The report envisages a dramatic shake-up of the mining sector with the creation of a super-ministry to oversee mining and a much more active role for the state. A range of export taxes is envisaged to encourage beneficiation and to try to ensure that South Africa maximises its gains from its near-monopoly position as a supplier of platinum to world markets.
Getting a mining right with the sole objective of flipping it for profit will become more expensive, to keep chancers out of the game and, where rights revert to the state the asset will be auctioned to the highest bidder.
The headline-grabbing measure is a proposed resources-rent tax that will render unto Caesar 50% of mining “super-profits”, which are defined as returns over a threshold calculated by adding 7% to the interest rate on long dated government bonds. The draft document suggests that as much as R40-billion a year can be raised for the fiscus from the super-tax. That is more than a quarter of the current budget deficit.

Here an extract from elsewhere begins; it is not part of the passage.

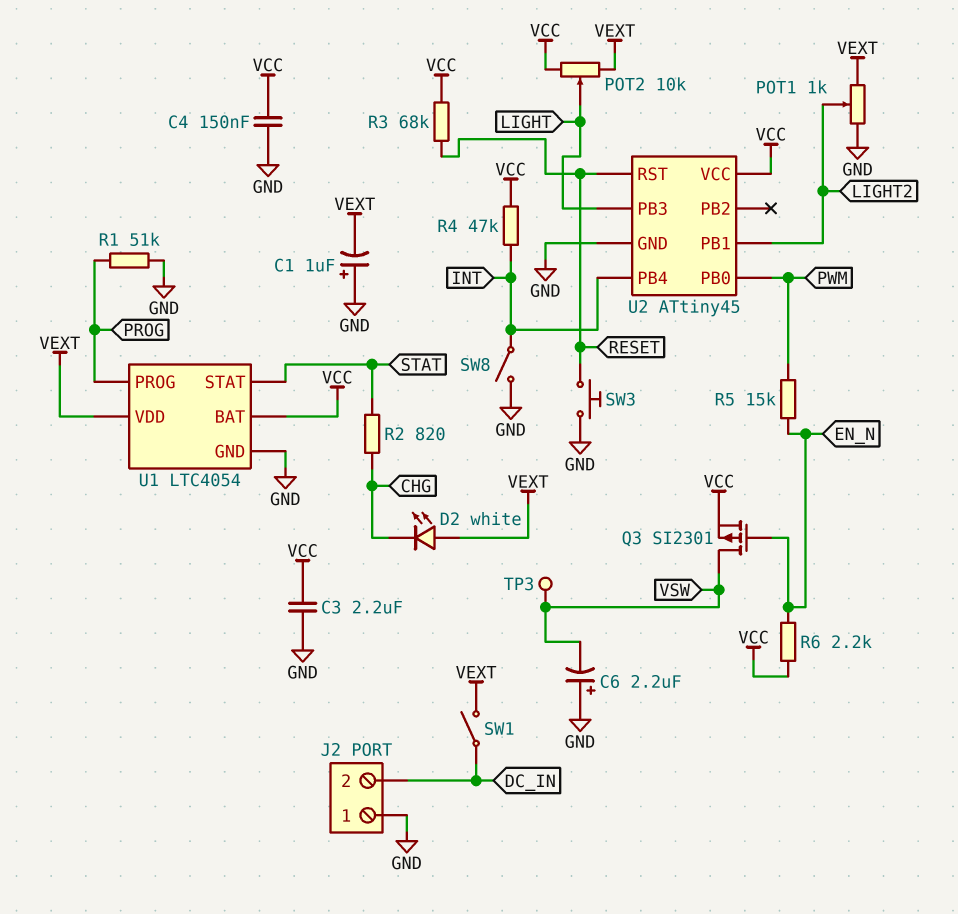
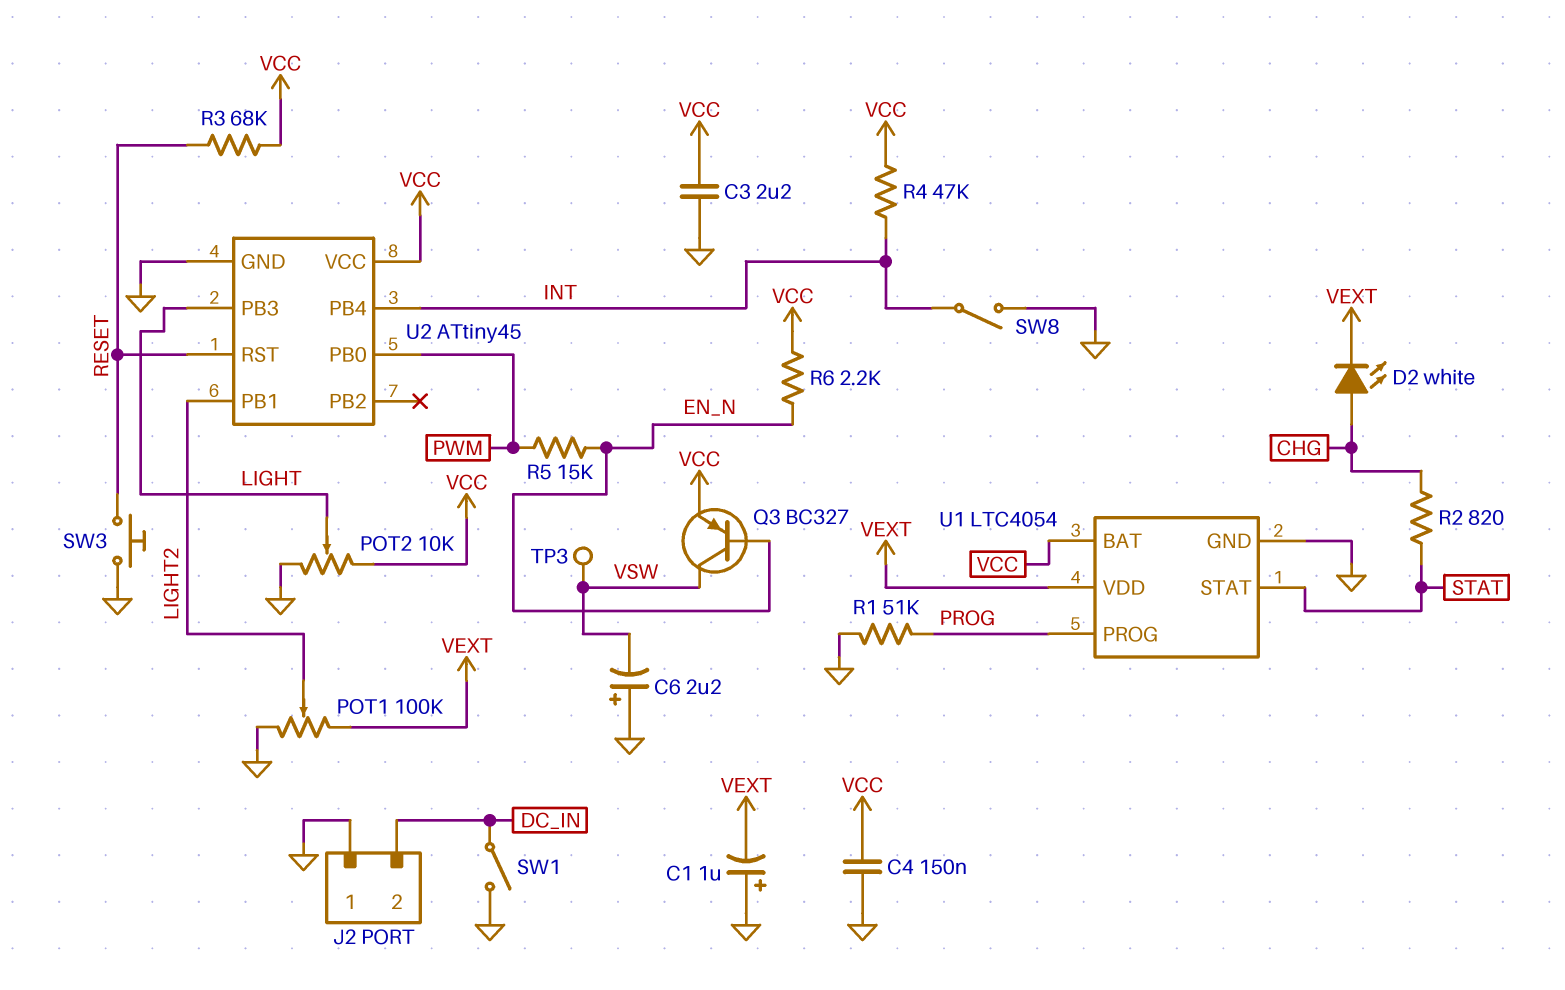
D2: LED white (A VEXT, K CHG) -> LED white (A CHG, K VEXT)
POT1: 1k (GND, VEXT, wiper LIGHT2) -> 100k (GND, VEXT, wiper LIGHT2)
POT2: 10k (VCC, VEXT, wiper LIGHT) -> 10k (GND, VCC, wiper LIGHT)
Q3: PMOS SI2301 (G EN_N, D VSW, S VCC) -> PNP BC327 (B EN_N, C VSW, E VCC)
SW1: switch (DC_IN, VEXT) -> switch (DC_IN, GND)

In our eyes, the plan places too much faith in the ability of the state to co-ordinate activity, particularly via direct interventions in the platinum, steel, and polymers value chain. The government is already hitting funding constraints as it seeks to rebuild the country’s power and transport infrastructure and the risks of corruption, even in our current regulatory regime, are immense.
Creating super-ministries will not change the fact that much growth at present appears to be in spite of the government rather than because of it. Ordinary people are getting on with the job of creating incomes for themselves, while bureaucrats and politicians fight turf wars over who gets to implement economic development plans.
On the other hand, taxes designed to target massive windfall profits and discourage speculation in mining rights have clear merits, as does a sovereign wealth fund, which would accumulate savings to be spent in lean times and to invest in long-term growth.
There is much that reasonable people can argue over in the ANC proposals and that is exactly why they are welcome. A reasonable national debate is exactly what we need after a pointless and damaging shouting match about nationalisation. We now need to get from the uncertainty of the draft to the predictability of policy.